Saturday, February 14, 2009

Mismatched Attached

I don't get it.  I really just don't get it.  I feel like when I look around, all I see is mismatched couples.  Straight or Gay.  Of course I focus on the gay ones to get upset with for myself, but it still kills me that there are straight ones as well.  I see the most handsome guys walk into our store, and their girlfriends are awful looking.  Aside from not being naturally beautiful to compliment their handsome male counterparts, these guys have chosen to be with girls that just don't take care of themselves and flat out look like shit.  They aren't wearing sexy outfits, or even clothes that flatter them AT ALL, and they don't keep up their appearance by way of proper makeup application or hair styling.  

Now on to the gays.  It is weird for me to have been single for my entire life.  I have never dated anyone.  Well.  Longer than a month so technically that means I have never dated anyone.  I am a really attractive guy.  The only reason I know is because my friends have had to convince me of this, and they are tired of explaining it to me, and quite frankly I am also tired of listening.  I don't want to have people tell me I am attractive, I want someone to FIND me attractive.  

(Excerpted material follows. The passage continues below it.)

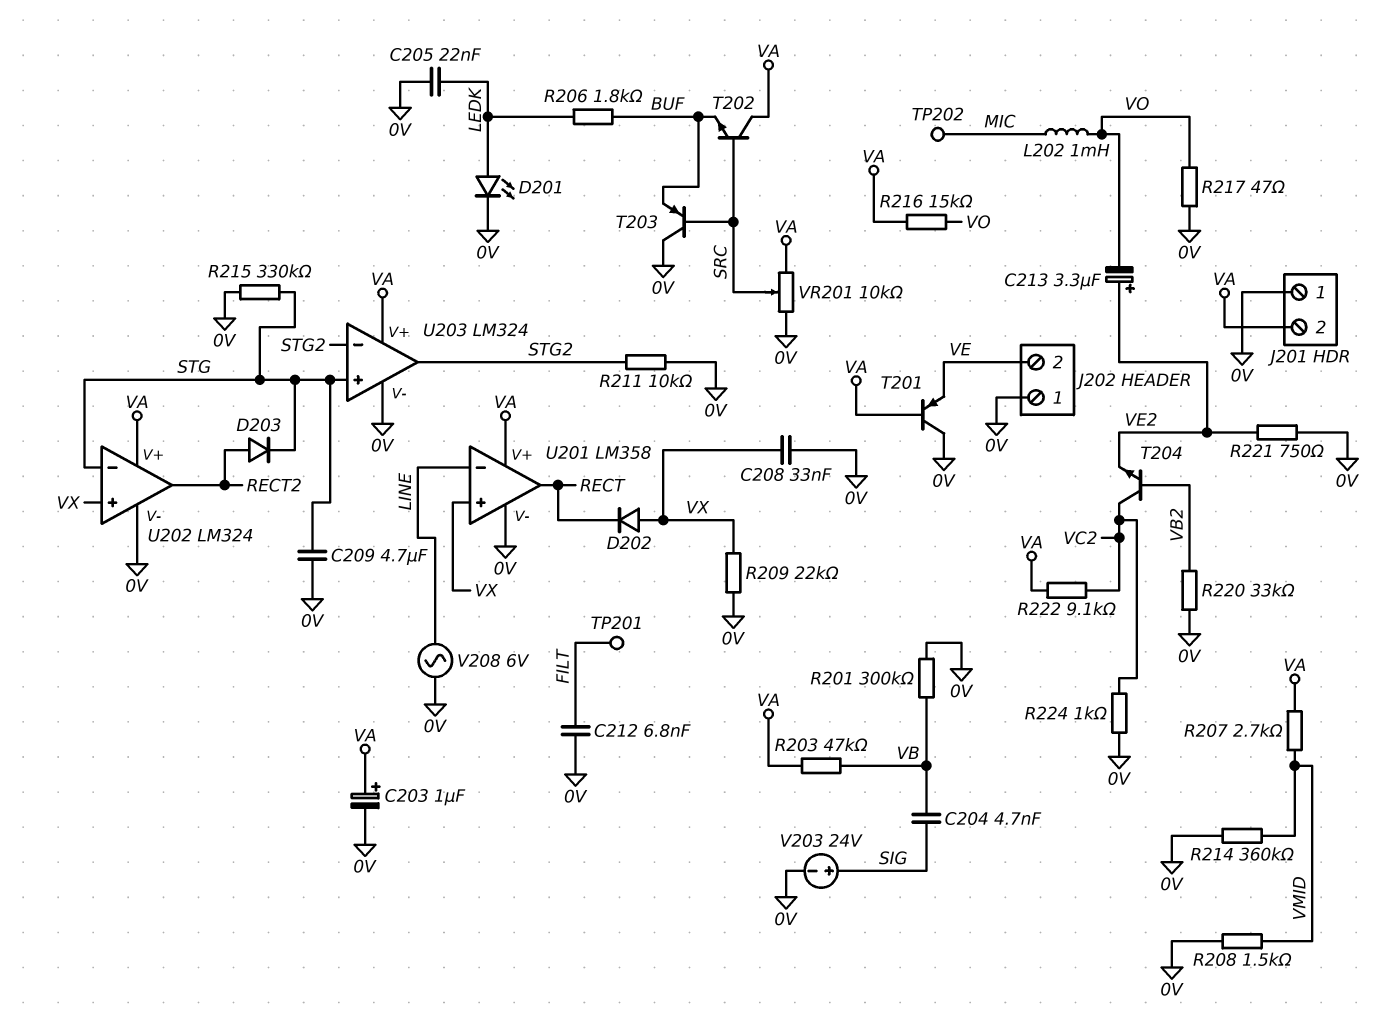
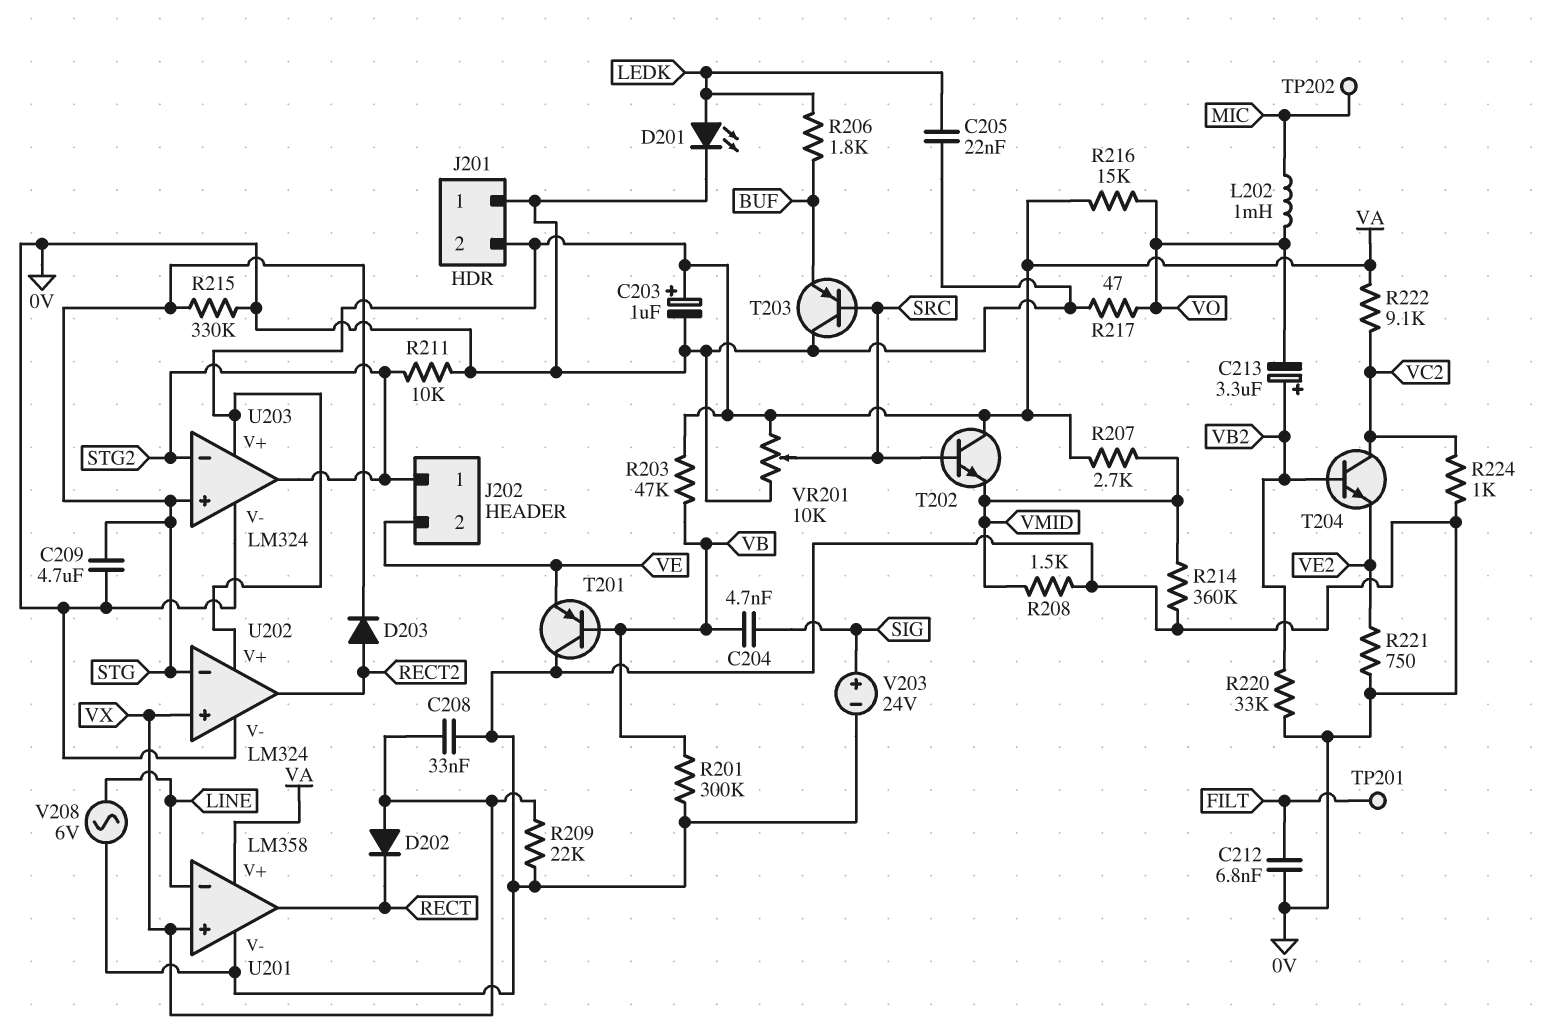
C213: 3.3uF (plus VE2, minus VO) -> 3.3uF (plus VB2, minus VO)
J202 pin 1: 0V -> STG2
T201: PNP (B VA, C 0V, E VE) -> PNP (B VB, C 0V, E VE)
T202: NPN (B SRC, C VA, E BUF) -> NPN (B SRC, C VA, E VMID)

Its hard when you see couples where one guy is really hot, really great body, handsome face, and great personality, and then he is PARTNERED (not just DATING) an extremely fat, or an extremely skinny guy that has no attractive qualities about him.  Typically in a  mismatched pair it is almost as if it is a symbiotic need being met by the lesser looking of the two.  This seemingly innocent person has no self confidence and is in constant fear that his boyfriend will leave him for something better at any moment.  It is as if the attractive one feeds off of this knowledge and uses it to his advantage.  It makes him more confident.  Not only is he attractive but he is showing to the world that he can hold a relationship.  No matter how broken down the bond is between the two on a deeper level.  In the gay world, isn't it just the surface that really counts anyhow?

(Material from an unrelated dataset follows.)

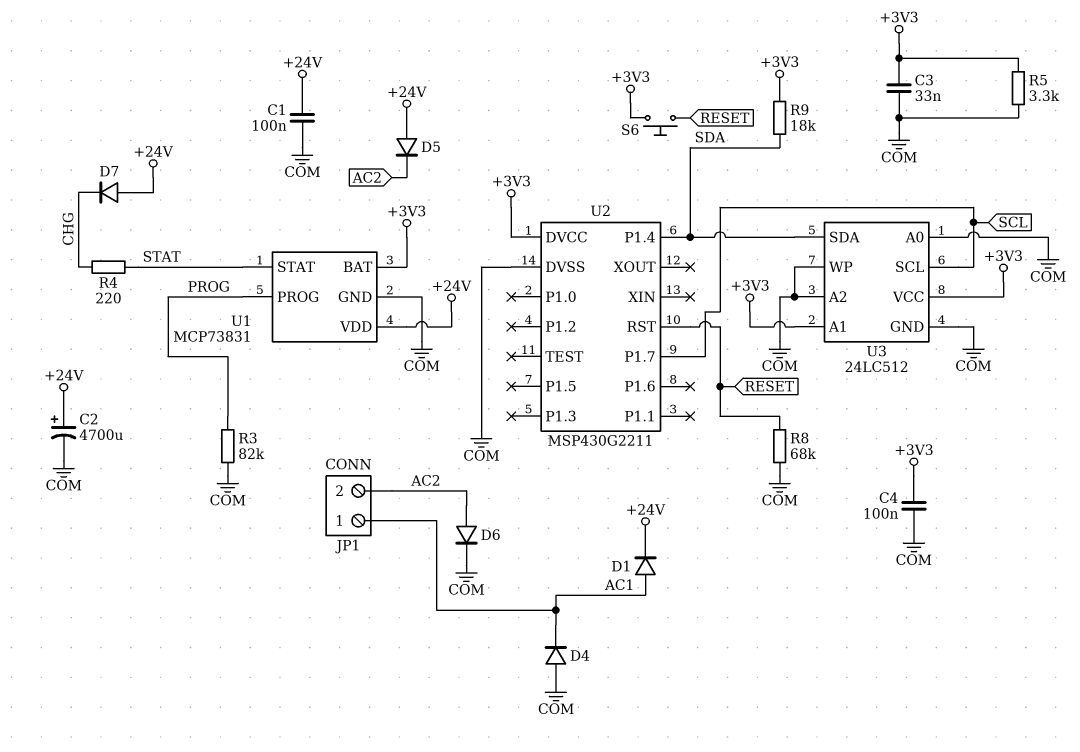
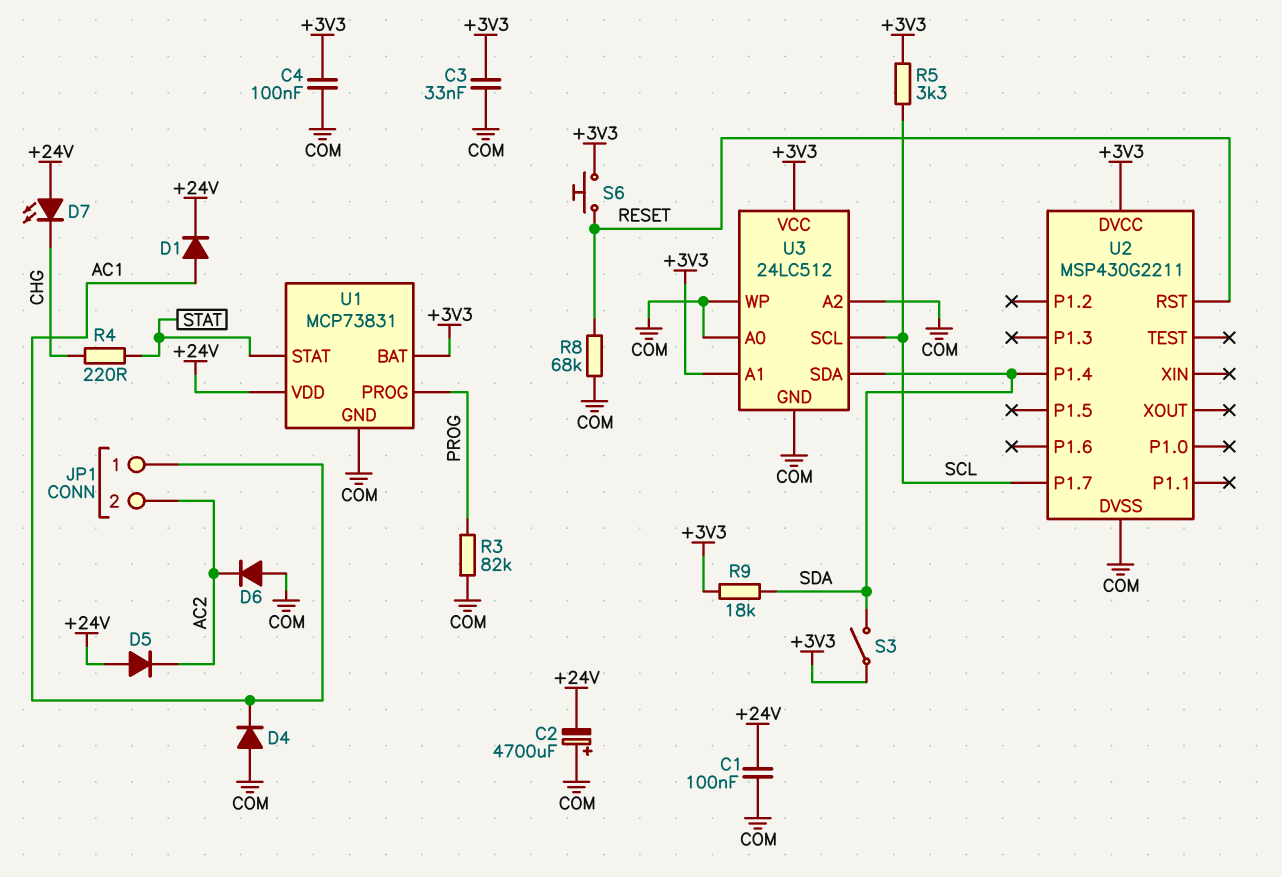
C2: 4700uF (plus +24V, minus COM) -> 4700uF (plus COM, minus +24V)
D6: diode (A AC2, K COM) -> diode (A COM, K AC2)
D7: diode (A +24V, K CHG) -> LED (A +24V, K CHG)
R5: 3.3k (+3V3, COM) -> 3.3k (+3V3, SCL)
S3: none -> switch (+3V3, SDA)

I see it all the time.  These kinds of pairs.  On hunches I take guesses and on most occasions I am right.  The attractive one is always cheating.  As I mentioned before, the surface seems to count the most.  So on this attractive male's resume of Love he has the "Committed Relationship" box checked off.  All the while, behind his boyfriend's back, he is flirting with EVERYBODY and exchanging numbers.  He spends his days txting flirtatiously with other men while chatting with them online as well, before abruptly interrupting to say "I have to go, my bf just got home" and signing off without responding to final emails. 

It is truly disheartening to think of what it is that I would be aspiring to.  Am I longing for a relationship that just isn't a real relationship?  What is the purpose of seeking after someone to date or settle down with if we will just be going through the motions and not letting our actions speak louder than our words?

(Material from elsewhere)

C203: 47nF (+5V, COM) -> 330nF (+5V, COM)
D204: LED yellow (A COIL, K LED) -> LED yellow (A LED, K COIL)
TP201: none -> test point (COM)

It also bugs me to think about if I would be the attractive one or the less than guy.  I mean of course initially I think that I am attractive, so does that mean that I need to start looking for an ugly guy to date?  Are Mismatched pairs the only way to go these days?

And on the other hand, I don't want to be the less than guy by any means!  I would love to find someone who I found devastatingly attractive but I would hate for them to be so hot that I had to worry every time he went to the bathroom alone whether or not he was planning on making a run for it and leaving me for someone hotter and younger.

It's a dog eat dog world.

Bow wow wow, yippie yo, yippie, yay...BITCH!